Nell’orribile silenzio di questa notte io ti scrivo: questi sono i pochi, ultimi e tremebondi caratteri ch’io ti dirigo. Sol qualche momento mi avanza; e giá giá il feral bronzo suona per me l’ora estrema. Teresa! io m’avvicino a gran passi alla morte.

Arso..., consunto; appena la mia pelle, secca, aggricciata, copre le misere mie ossa. L’amore... oh, l’amore vi sparse tutto il crudele veleno! Io t’adorava, vivea lungi date..., e... ancor non moriva? Ch’io termini dunque i miei mali! Che la mia sciagurata passione s’inabissi nel vortice tremendo della eternitá!

Io non fremo al truce aspetto della morte; una cieca disperazione non mi conduce. Teresa, io sono tranquillo! L’idea del morire mi è dolce! e quanto cara è al mio cuore questa decisa risoluzione! Cosí forse giacerò meno sventurato nella tomba, e forse... sarò degno d’un tuo sospiro!... Oh!...

Quando riceverai questo foglio, sarò freddo cadavere e disteso sotto terra; i miei occhi saranno chiusi per sempre, ed il mio cuore... questo cuore, o Teresa, non palpiterá, ma gelido e spento diverrá [p. 184 modifica] pasto infelice de’ vermi. Il cielo non m’ha concesso la desiata sorte d’essere sepellito in un qualche angolo di terra non lontano dalla tua vista: allora avrei potuto sperare che tu, passando talvolta, concederesti una lagrima d’amore... o almeno di pietá, e getteresti un qualche fiore od alcune erbette sulla mia fossa. Ma non m’ami tu forse? Sí: ancor mi sovviene del tuo pianto, de’ tuoi baci... Oh Dio! che dolorose memorie a un povero disgraziato, che muore! Tu pregami pace, pace...

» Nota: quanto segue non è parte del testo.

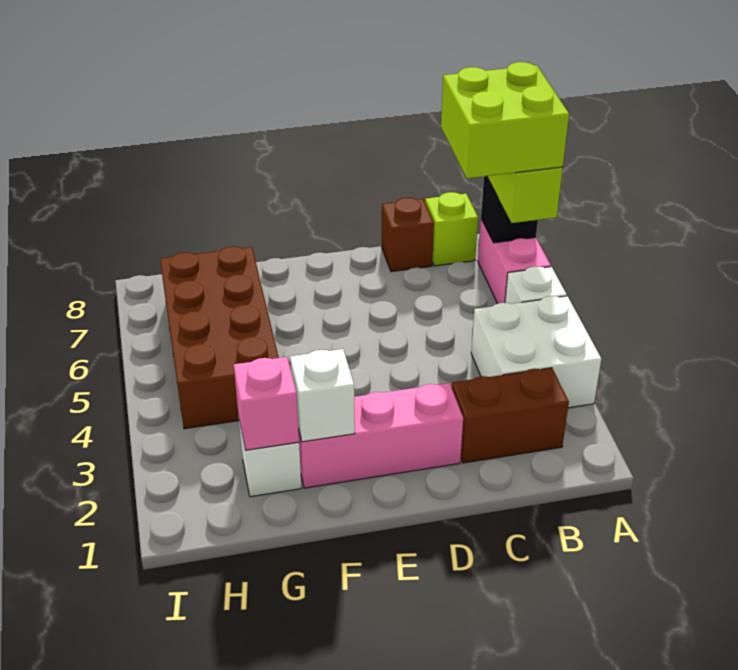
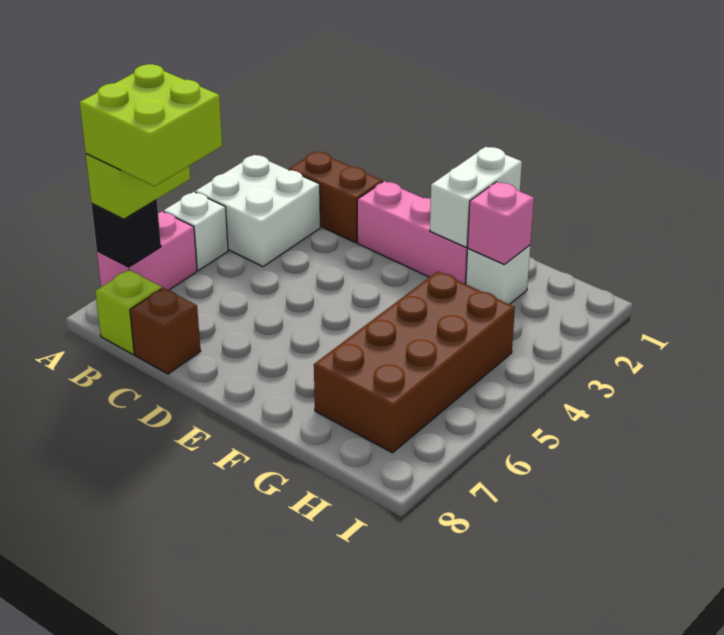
white brick F2 level 2 -> white brick F1:F2 level 2

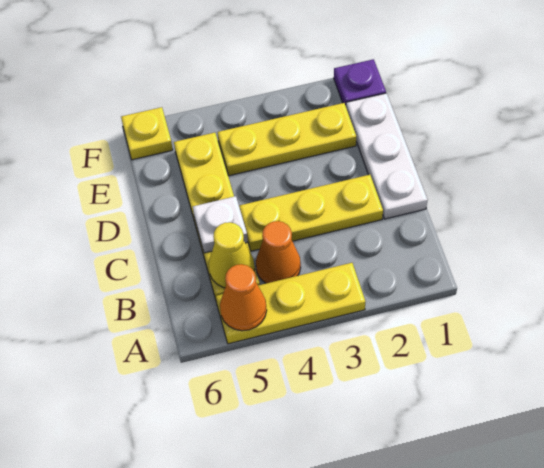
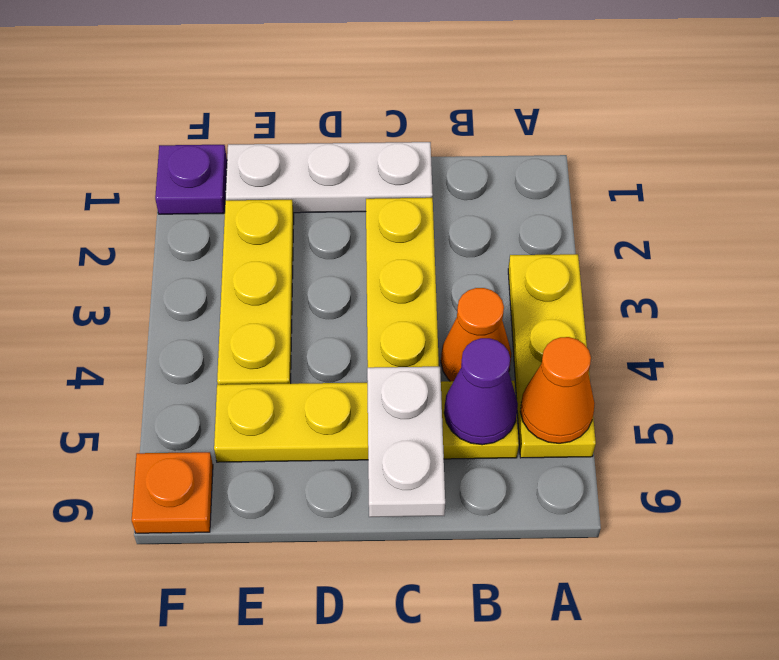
yellow cone B5 level 2 -> purple cone B5 level 2
white plate C5 level 2 -> white plate C5:C6 level 2
yellow plate F6 level 1 -> orange plate F6 level 1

Ho giá ricevuto la tua ultima lettera... fatale! Ah! perdonami, Teresa; perdona all’impeto cieco d’una passione, che non vedea, non conosceva altro Dio che te sola... Sento ancora che il mio cuore combatte diviso fra Dio e Teresa!

Quel ritratto... quell’amato ritratto è tuo: lo riceverai... forse... intriso del mio sangue.

Addio: l’ora s’appressa; pochi minuti... e non sono piú. Non sono piú! o Teresa, no!... Addio.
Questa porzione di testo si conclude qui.